In the pale, early morning, an invisible wraith of a man watches the still horizon, fully aware that there are invisible dragons and shapeshifters around him. He turns to them. Next to him is Archemydes and Onyx, the most stable of them all. 

Far to the back of the group is Winter, looking far different than he did the last time Bilbo saw him. Bilbo ignores him, but he doesn’t attack. He considers this improvement. 

A green dragon named Water is watching them all, silent. She lost her tongue to the scourge of dragon culture. Now she doesn’t need words to make a man stab himself. 

The drakes gathered here come in all sizes and colors, houses and temperaments. They hail from far beyond the blue mountains to the shores just after the Iron Hills. They are what what Reapers can be spared from the already sparse ranks, and it has taken some effort to get them all here.

It has been months since Bilbo sat down cross legged in front of a clear pool of water and dropped three drops of a dark, inky substance into it, summoning none other than Onyx himself in broad daylight, hours yet from any sleep. His stone black face had appeared, full mouth and thick eyebrows set in a state of mild irritation, which, for him, is actually a lot of irritation, since Onyx doesn’t do facial expressions. In a quiet, steady voice, Bilbo told of all he knew, and a plan was born.

And now they are here. Bilbo steps to the back of the cave, turning with his hand on a large, stone table. It looks like an alter. It is, just not for anything sacred.

“Someone seeks to end me, at the least, and all of you, at the most. I don’t have the time or strength to hunt down every last pocket of black magic in the isles. If you are amiable, we would reap the entire archipelago from Lilac to Lavender and every piece of land in between,” Bilbo says. The rest has already passed from ear to ear, travelled in whispers across thousands of miles and dozens of minds. 

“I say no,” a reaper says. Bilbo nods; this is not just a call to arms. It’s a council for it, as well.

“Aye?” Bilbo responds.

“From what I understand, the only people under attack are the von Thornes which, as I’m sure a lot of you remember, is already riddled with rot in the first place. I suggest we let them fall and let the black magic spread no farther than Lavender. Those left will be too weak to resist an end to this class warfare nonsense.”

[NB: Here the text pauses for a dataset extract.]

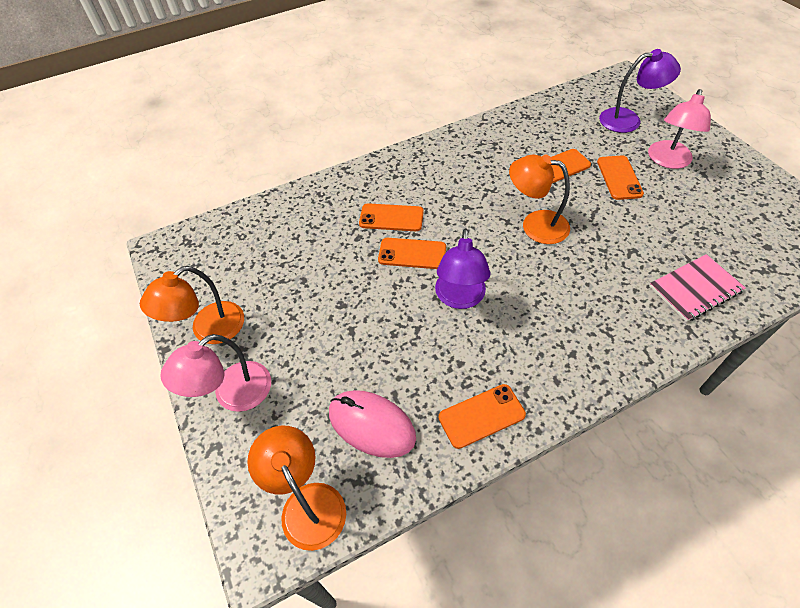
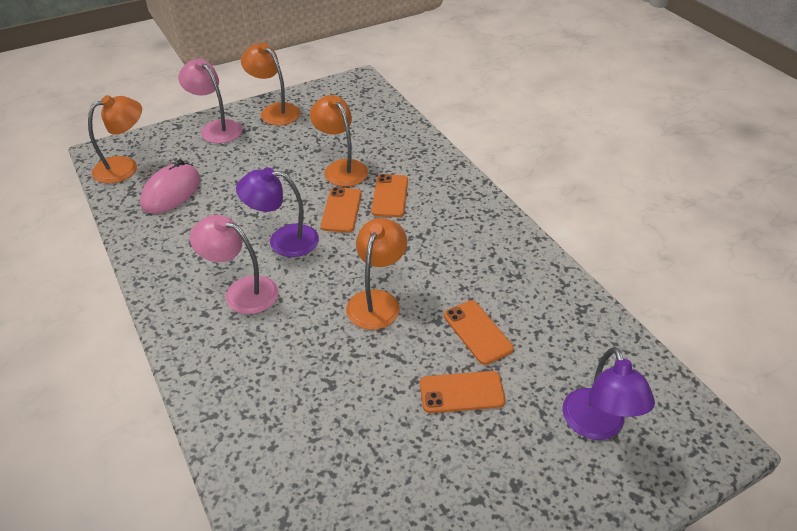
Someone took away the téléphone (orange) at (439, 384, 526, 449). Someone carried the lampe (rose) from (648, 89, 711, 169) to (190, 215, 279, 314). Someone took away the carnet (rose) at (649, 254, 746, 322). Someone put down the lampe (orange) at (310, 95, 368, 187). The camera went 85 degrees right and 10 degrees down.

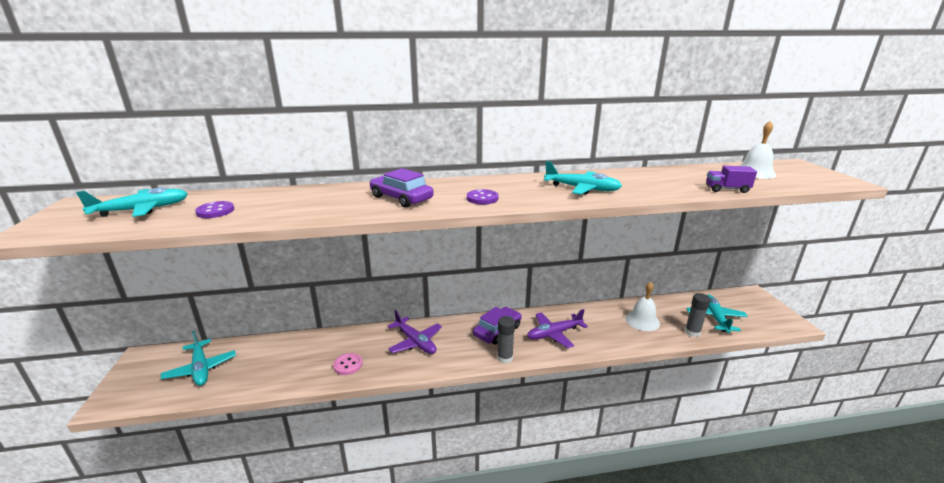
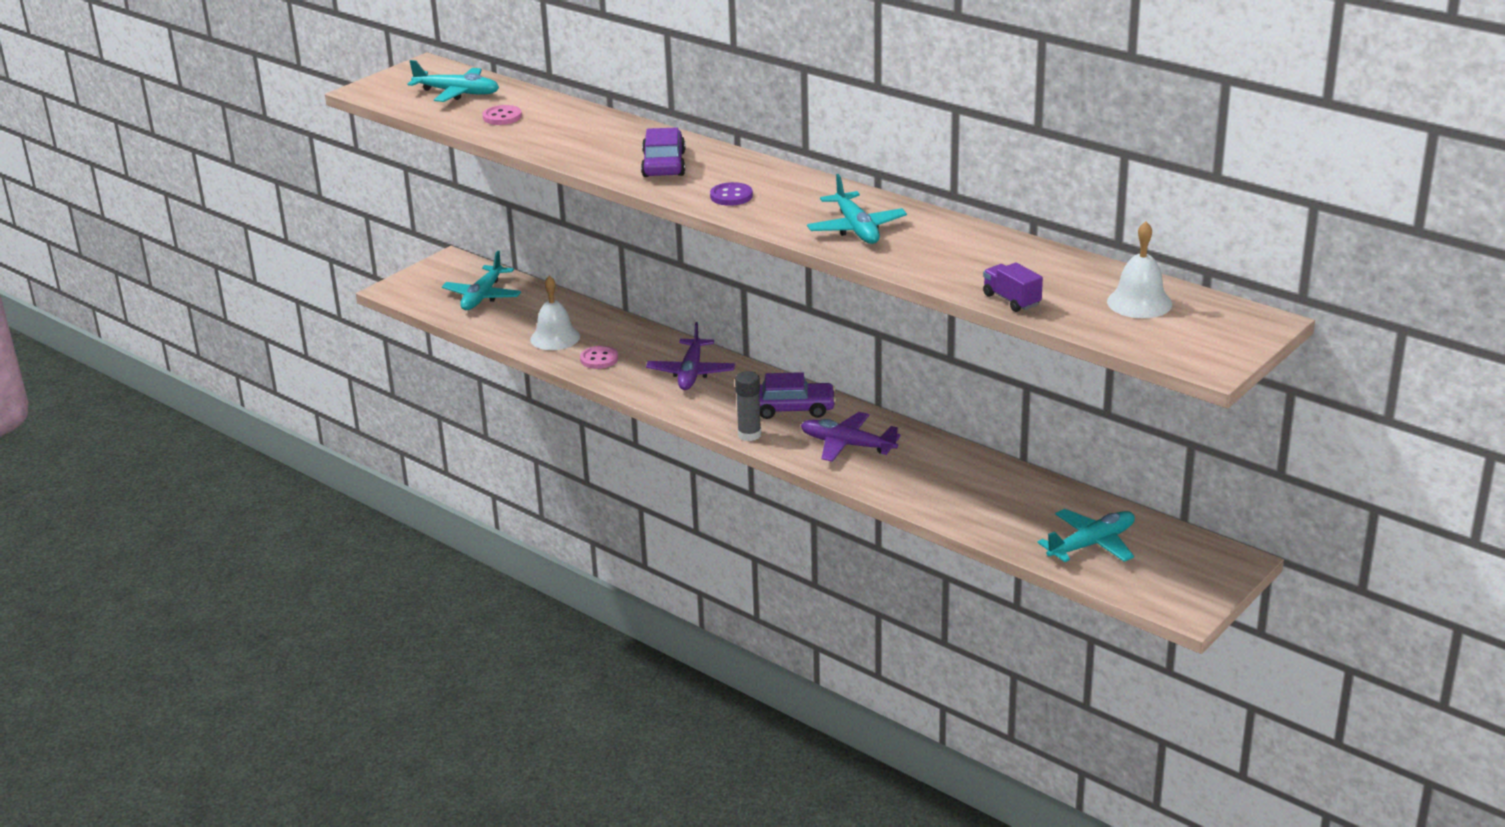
Someone repainted the bouton (violet) at (195, 201, 234, 218), which became the bouton (rose) at (483, 105, 522, 125). Someone carried the cloche (blanc) from (626, 281, 660, 331) to (530, 276, 580, 350). Someone took away the bâton de colle (gris) at (685, 293, 710, 337). The camera went 50 degrees right and 5 degrees up.

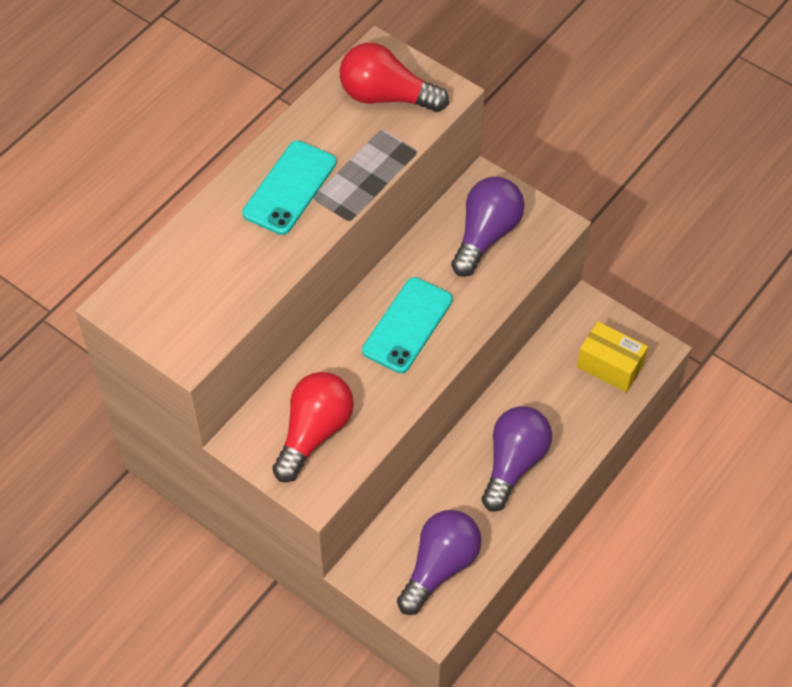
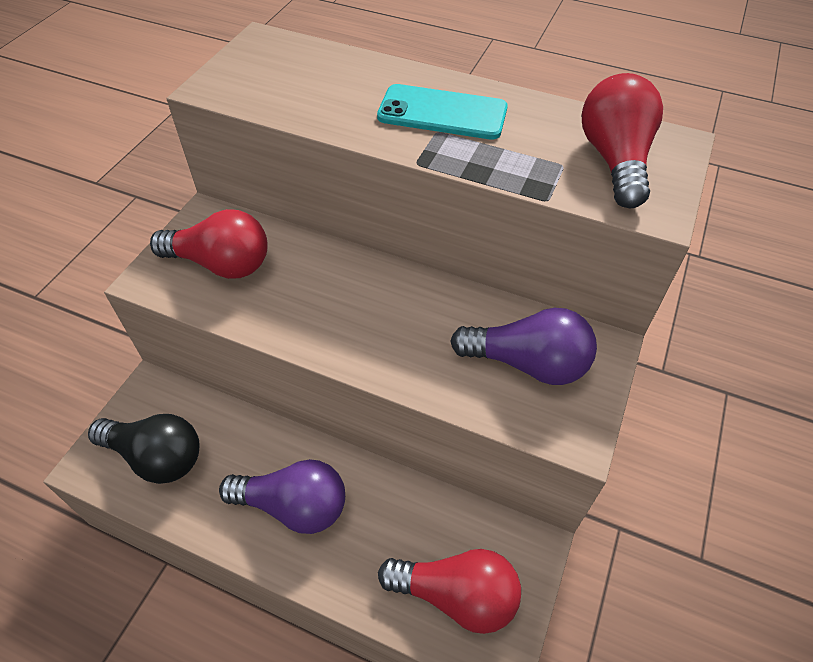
Someone took away the téléphone (turquoise) at (362, 277, 453, 373). Someone repainted the ampoule (violet) at (397, 510, 481, 615), which became the ampoule (noir) at (88, 414, 200, 484). Someone swapped the boîte (jaune) at (577, 322, 648, 392) for the ampoule (rouge) at (378, 549, 521, 634). The camera went 75 degrees right and 5 degrees down.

“But would it actually be ‘an end’?” Water signs. The runic words appear in midair- an illusion done by the dragon of identical looks next to her. Bilbo waits. The whole cave waits. Then, proudly:

“I doubt it.”

“But you would have us disobey our vows and let it happen anyways.” Onyx says where he has moved to lean against a wall.

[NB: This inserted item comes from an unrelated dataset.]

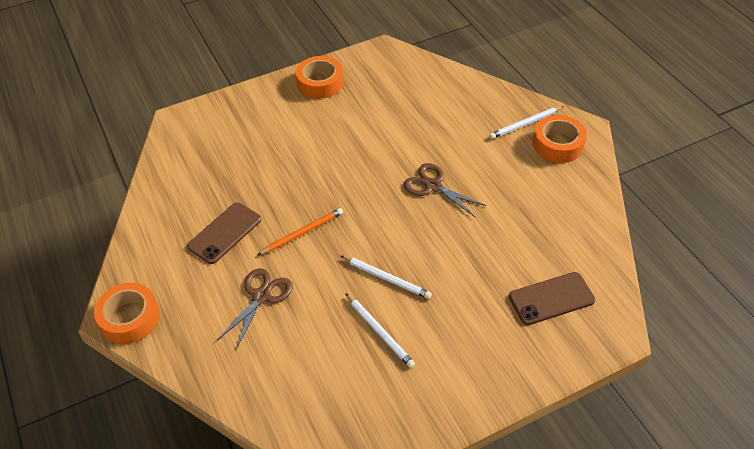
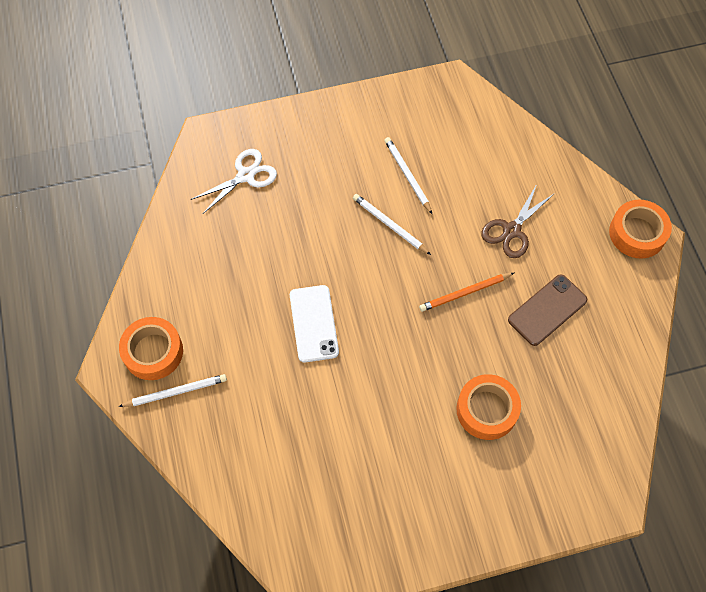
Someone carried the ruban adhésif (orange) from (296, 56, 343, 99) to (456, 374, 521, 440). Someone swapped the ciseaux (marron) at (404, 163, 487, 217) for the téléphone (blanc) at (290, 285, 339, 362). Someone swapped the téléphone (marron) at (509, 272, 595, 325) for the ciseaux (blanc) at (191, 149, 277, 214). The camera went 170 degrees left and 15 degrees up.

“Actually, the only one who would break their vows is him,” the dragon says. (Jinx, Bilbo suddenly recalls).

“You agreed to fight to protect the world of black magic to the best of your abilities. You’re here now. Any that leave over vengance have broken their vows.”

“This is a special case,” says another (Lotus).

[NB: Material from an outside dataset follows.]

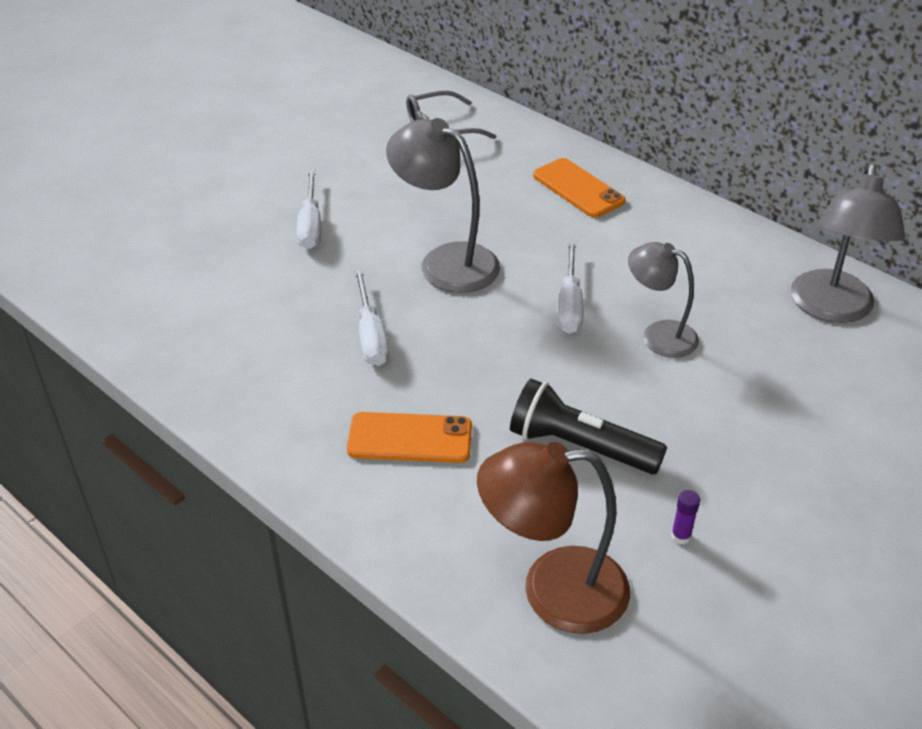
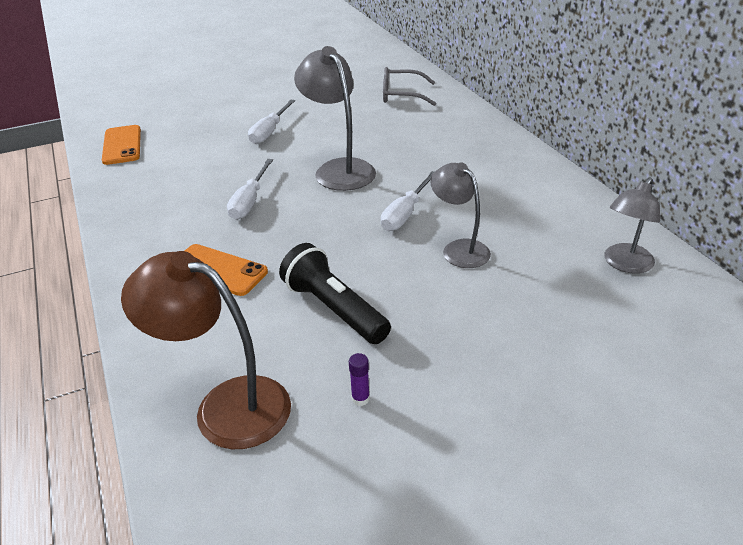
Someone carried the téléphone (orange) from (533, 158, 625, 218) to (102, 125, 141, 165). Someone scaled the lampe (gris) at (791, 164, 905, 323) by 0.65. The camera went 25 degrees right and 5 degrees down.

“Clearly, which is why this isn’t a breach of promise in the first place.” Jinx moves a dark purple hand and points a single wickedly sharp claw at Bilbo.

“You preach of vows and keeping them, but you let your mentor go mad. Did you leave in anger, Ezra? Did you do what you wanted and not what he needed? Or were you simply unable to do the deed?”

The room devolves into argument then- a few attacking Jinx over the slight, but the majority of the room agreeing with him. Bilbo is the black sheep of the Reaper’s circle- there is no denying that or his mistakes.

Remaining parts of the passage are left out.